# Best High "Fat" Feeds



## Christmas Crumpet (10 October 2008)

Was having supper with my vet last night and talking about how my TB has come on in leaps and bounds since I've had him. I was telling him that currently he is on one small scoop Hickstead Conditioning Cubes, one of Hickstead Conditioning Mix and a double handful of chaff twice a day with a good glug of vegetable oil which has made him look fantastic with a really nice shiny coat etc.

Anyway horse is going to be hunting three times a fortnight until April and is guarenteed to run up light seeing as he is a TB. So I asked vet what best to feed him and asked whether to add scoop of sugar beet would be a good idea. He said "fattening foods" and when he was practising in Germany all the top names just fed bran and oats. Oats = not good idea for ex racehorse. 

So wondered what good fattening non heating foods there were.

Any ideas?


----------



## Overgrown Pony (10 October 2008)

Hiya

Baileys No. 1 is specifically for fattening and I had good results with it.  Make sure you introduce it slowly to avoid heating him up.  It's got no vits and mins in it so make sure you get them into him some other way.

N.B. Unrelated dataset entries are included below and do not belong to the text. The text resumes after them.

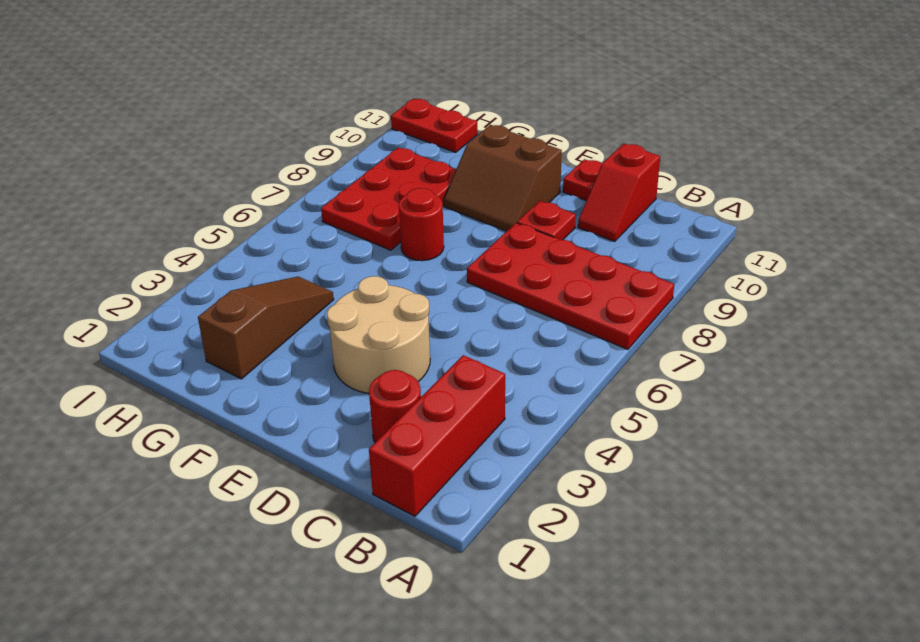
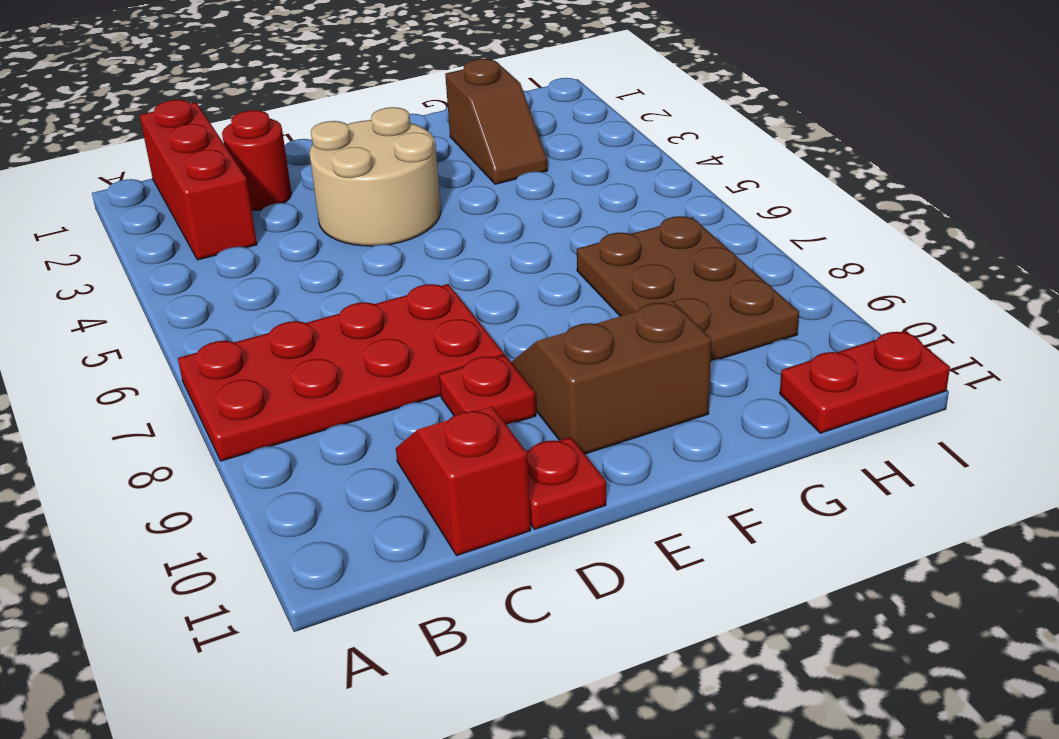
red round brick F7 level 1 -> none
brown slope G2:G4 level 1 top 2 -> brown slope G2:G3 level 1 top 2
red plate G7:H9 level 1 -> brown plate G7:H9 level 1

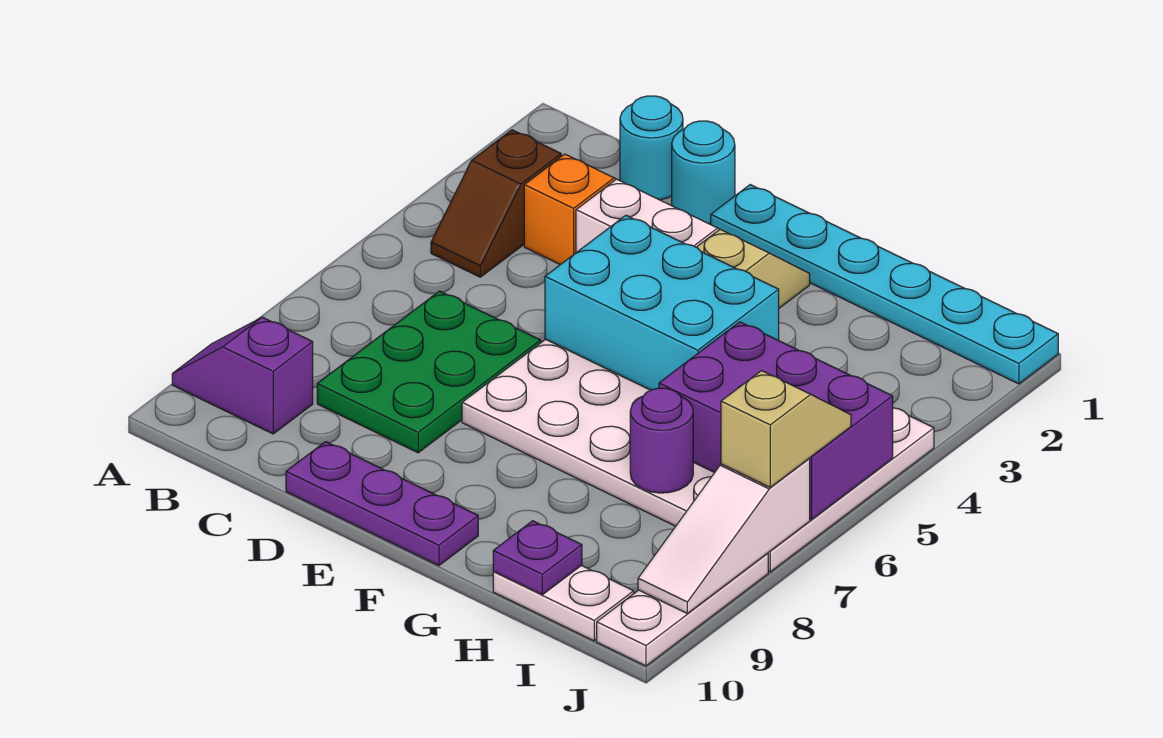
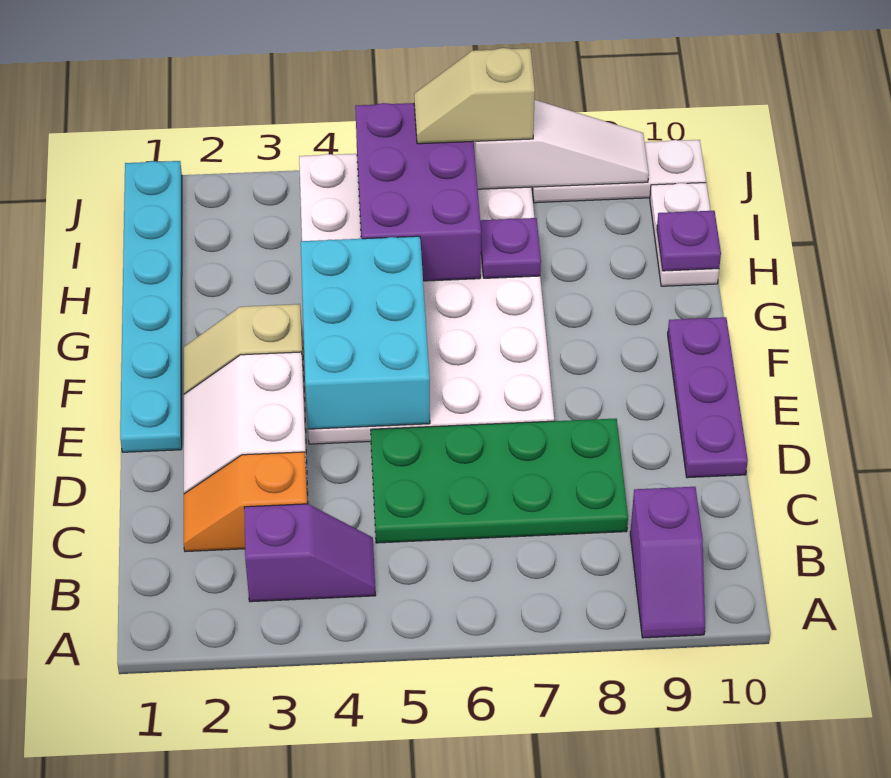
brown slope B3:B4 level 1 top 3 -> purple slope B3:B4 level 1 top 3
cyan round brick C1 level 1 -> none
green plate C6:D8 level 1 -> green plate C5:D8 level 1
cyan round brick D1 level 1 -> none
purple round brick H7 level 2 -> purple plate H7 level 2

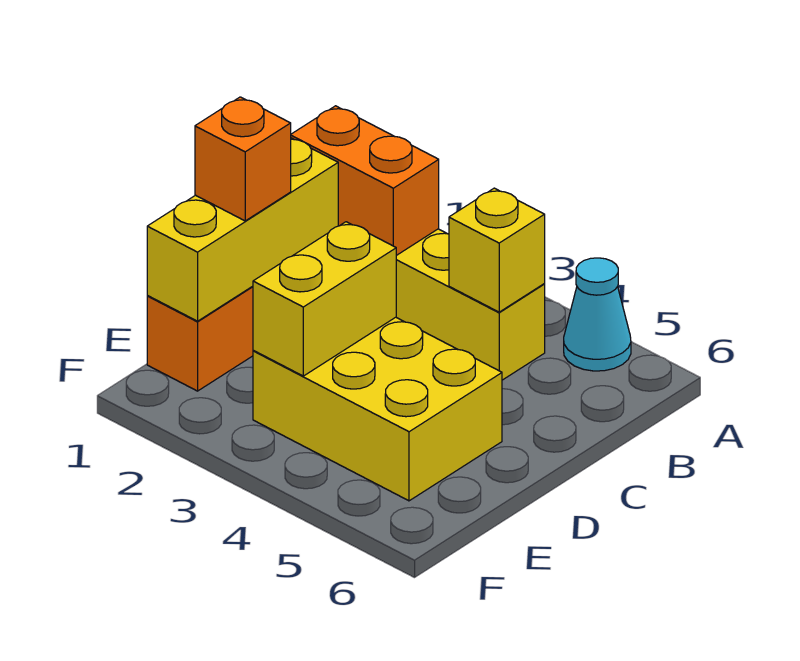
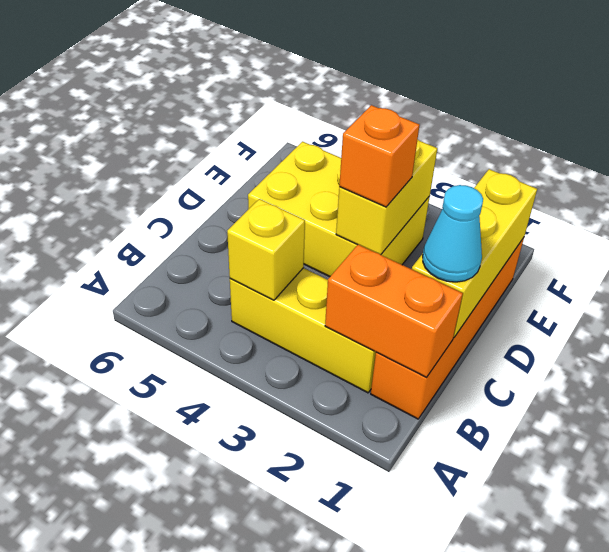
cyan cone A5 level 1 -> cyan cone C1 level 3
orange brick D1 level 3 -> orange brick D3 level 3

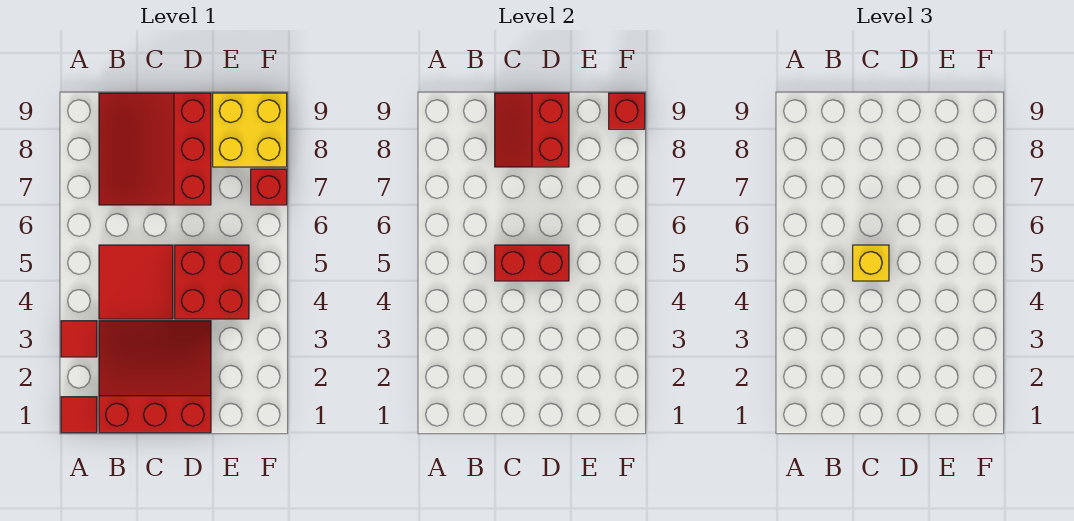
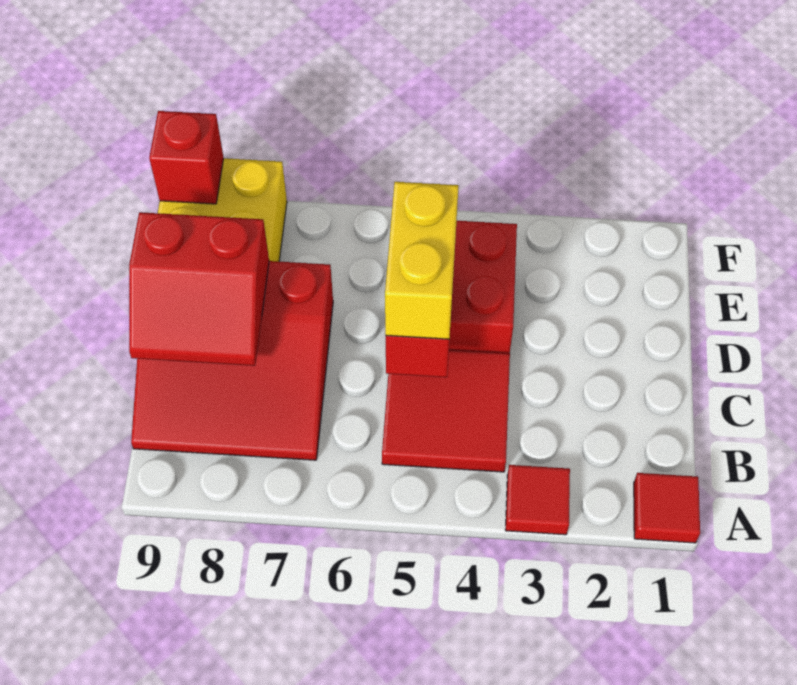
red slope B1:D3 level 1 top 1 -> none
yellow brick C5 level 3 -> yellow brick C5:D5 level 3
red brick F7 level 1 -> none

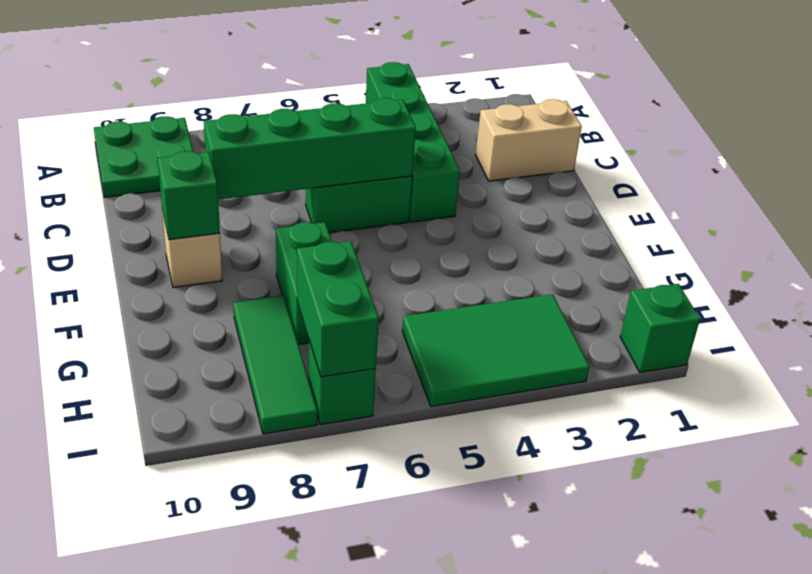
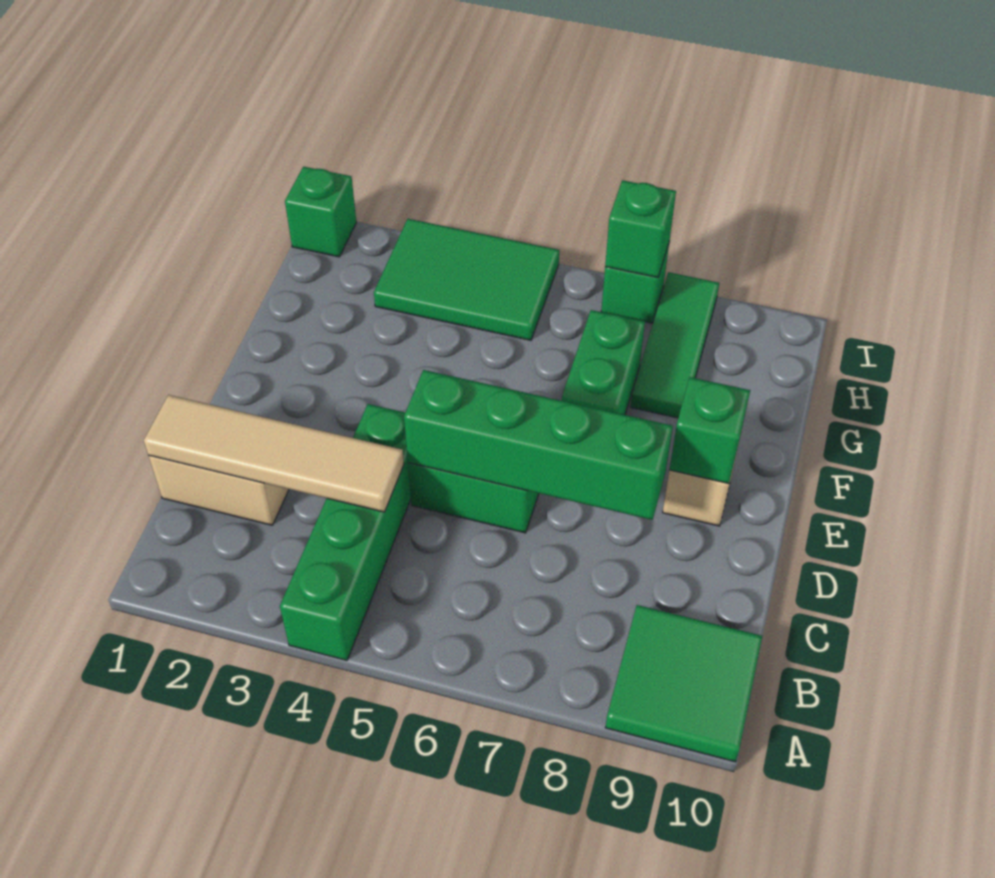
green plate A9:B10 level 1 -> green tile A9:B10 level 1
none -> tan tile C1:C4 level 2
green brick H7:I7 level 2 -> green brick I7 level 2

I also find Alpha A Oil is good and people rave about it.  Alphabeet is fantastic for putting on weight the fibre way.  I've got my lad on calm and condition and i'm finding it really good for putting/keeping weight on.


----------



## SunshineTallulah (10 October 2008)

Soya Oil is VERY good for weight gain.


----------



## kellyeaton (10 October 2008)

out shine that is the most oil fatty supplement going full of vits and mins but it is no heating!


----------



## Arabelle (10 October 2008)

Speedibeet is good with alfalfa and Baileys Outshine for stamina and slow release energy.  Ad lib high quality hay/ledge as well. 

My pony won a 2day 160k on Greengold (alfalfa), Speedibeet, Baileys endurance mix and Baileys outshine (plus electrolytes of course).  She also has 24/7 access to grass and hay.  She never looks skinny even at the end of a race.

A


----------



## jnb (10 October 2008)

Try Target Feeds Sumo - high oil but you don't feed huge quantities.


----------



## kombikids (10 October 2008)

I use top spec balancer  with topspec conditioning cubes alfa a oil and speedibeet which works well


----------



## JC1 (10 October 2008)

My hunter runs up light so he has saracen show improver mix with alfa a during the week then on the night he's been hunting he has a cup of saracen equijewel and one the next day extra, as advised by saracen. This kept the weight on him brilliantly last season.


----------



## JenHunt (10 October 2008)

i agree with arabelle - sugar beet, alfalfa oil, and baileys outshine, or full fat soya, or equi-jewel and a vitmin supp is the best way forward, and next to no starch to blow his mind!

fed both mine on that last year and they've never looked or gone better. they had really really shiny coats at the end of the winter too!


----------



## Chumsmum (15 October 2008)

Have heard good things about Outshine and Sumo.


----------